Zu Beginn des 20. Jahrhunderts entfachte der Konflikt zwischen Griechenland, Serbien, Montenegro, Bulgarien und dem Osmanischem Reich erneut, der in die Balkankriege (1912 / 1913) mündete. Nach diesen Kriegen erhielten Griechenland und Serbien den größten Teil Mazedoniens, Bulgarien nur einen kleinen Teil im Osten des Landes. Im Jahre 1918 wurde das Territorium der heutigen Republik Mazedonien Bestandteil des Königreiches der Serben, Kroaten und Slowenen, das 1929 zum Königreich Jugoslawien wurde.

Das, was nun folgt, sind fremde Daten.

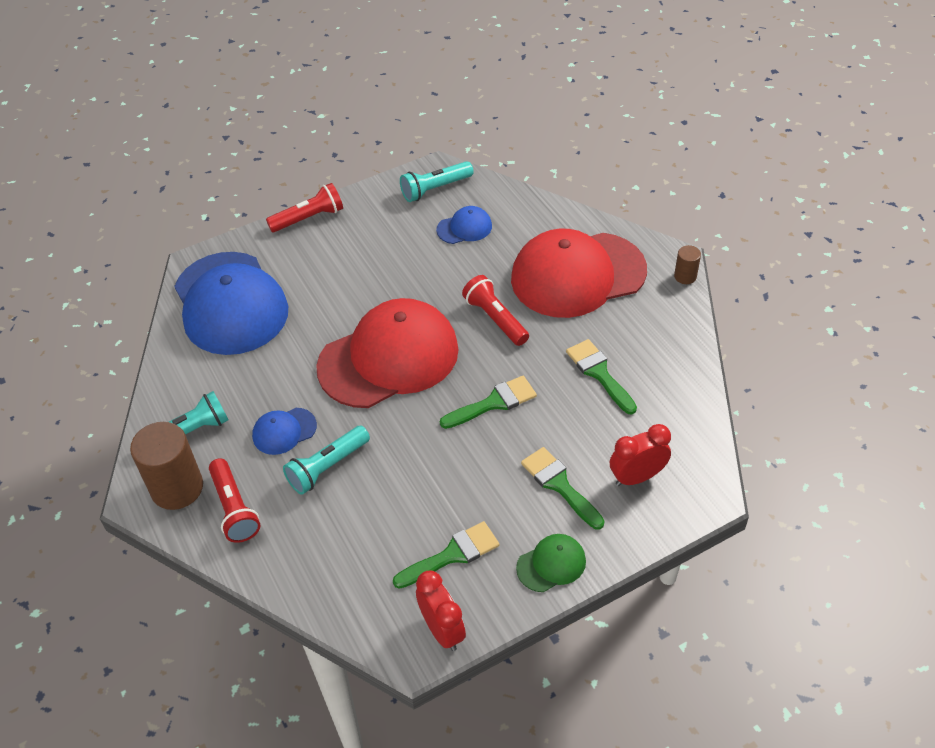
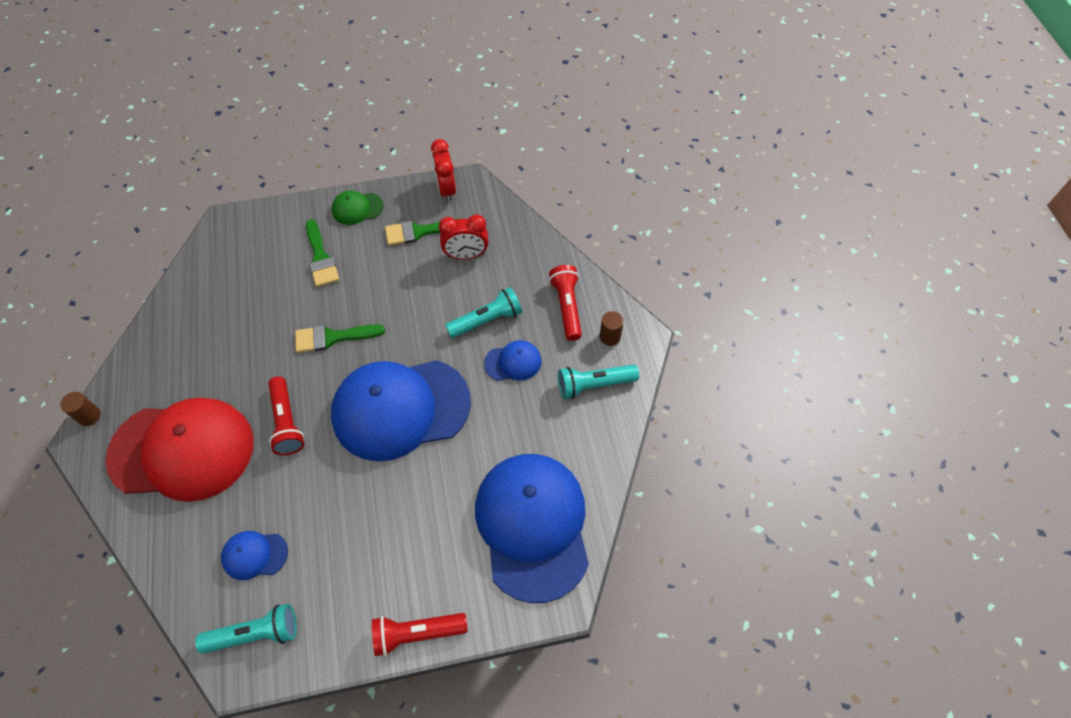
camera: 165 degrees left, 10 degrees up
(177, 488) = (610, 336): brown cylinder -> brown cylinder, size x0.49
(389, 358) = (400, 409): red cap -> blue cap
(599, 373) = (233, 339): green brush -> none
(637, 477) = (263, 248): red clock -> red clock (466, 255)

Im 2. Weltkrieg okkupierte Bulgarien den größten Teil des heutigen Mazedoniens, bis es nach der Befreiung den Status eines selbständigen Subjekts innerhalb Jugoslawiens bekam. Nach der offiziellen Gründung der Sozialistischen Föderalen Volksrepublik Jugoslawien im Jahre 1946 wurde es eine der sechs Teilrepubliken des Landes.
 
Nach dem Zerfall der Föderalen Volksrepublik Jugoslawien erklärte Mazedonien im Jahre 1991 seine Unabhängigkeit. Im Jahre 1993 wurde der neue Staat unter der offiziellen Bezeichnung Ehemalige jugoslawische Republik Mazedonien international anerkannt. Die ersten Jahre zeichneten sich durch Schwierigkeiten mit Griechenland und Bulgarien aus, außerdem litt das Land unter der Wirtschaftsblockade gegen Serbien, sowie unter den Konflikten mit der albanischen Minderheit. Heute sind diese Konflikte teilweise gelöst und im Jahre 2005 wurde Mazedonien als Beitrittskandidat in die EU aufgenommen.